Member of the Bundestag
- In office 18 October 2005 – 24 October 2017

Personal details
- Born: 9 July 1955 (age 70) Neunkirchen, Saar Protectorate
- Party: Christian Democratic Union
- Children: 1

= Anette Hübinger =

German politician (born 1955)

Anette Hübinger (born 9 July 1955) is a German politician of the Christian Democratic Union. From 2005 to 2017, she served as a member of the Bundestag.

==Life and career==
===Early and personal life===
After graduating from the girls' secondary school in Neunkirchen in 1974, Hübinger studied law at Saarland University in Saarbrücken, which she completed in 1981 with the first state examination in law. After completing her legal clerkship, she also passed the second state examination in 1984 and worked as a consultant in the office of Werner Schreiber, member of the Bundestag, until 1989.

Anette Hübinger is Roman Catholic, married and the mother of one son.

===Political career===
Hübinger joined the CDU in 1985 and has been deputy chairwoman of the Saarbrücken-Stadt CDU district association since 2000. In 1999 she became honorary district mayor of Halberg.

From 2005 to 2017, Hübinger was a member of the Bundestag. In the 2005 federal election, she entered the Bundestag via the Saarland state list. In the 2009 election, she succeeded in winning a direct mandate for the CDU in the Saarbrücken constituency for the first time since Saarland joined the Federal Republic. She was able to assert herself with 31.8% against the social democrat Elke Ferner. In the 2013 federal election, she again defended her direct mandate against Ferner.
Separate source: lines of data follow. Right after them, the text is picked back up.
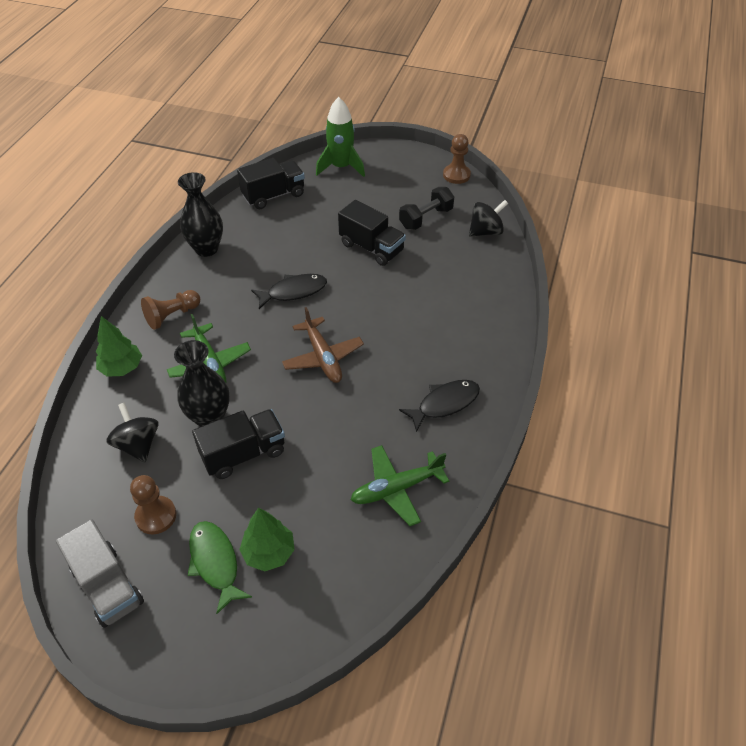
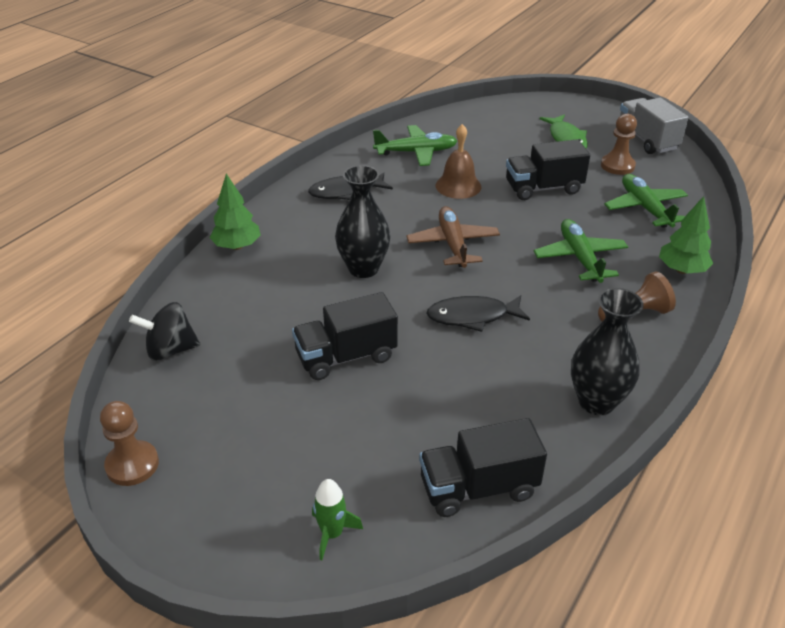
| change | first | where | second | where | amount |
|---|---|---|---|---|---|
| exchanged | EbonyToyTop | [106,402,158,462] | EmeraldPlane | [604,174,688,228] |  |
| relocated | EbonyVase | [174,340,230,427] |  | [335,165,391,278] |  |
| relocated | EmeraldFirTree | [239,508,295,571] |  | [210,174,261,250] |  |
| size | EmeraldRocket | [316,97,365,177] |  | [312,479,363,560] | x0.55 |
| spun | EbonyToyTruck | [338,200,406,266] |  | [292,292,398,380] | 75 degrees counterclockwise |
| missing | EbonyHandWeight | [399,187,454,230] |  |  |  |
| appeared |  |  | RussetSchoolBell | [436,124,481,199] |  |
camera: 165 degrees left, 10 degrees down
In the 16th and 17th legislative periods, Hübinger was a full member of the Committee for Economic Cooperation and Development and the Committee for Education, Research and Technology Assessment. She was also a deputy member of the Committee for Transport, Construction and Urban Development. In 2014, she became a full member of the Budget Committee and a member of the Subcommittee on European Union issues, as well as a deputy member of the Committee on Education, Research and Technology Assessment.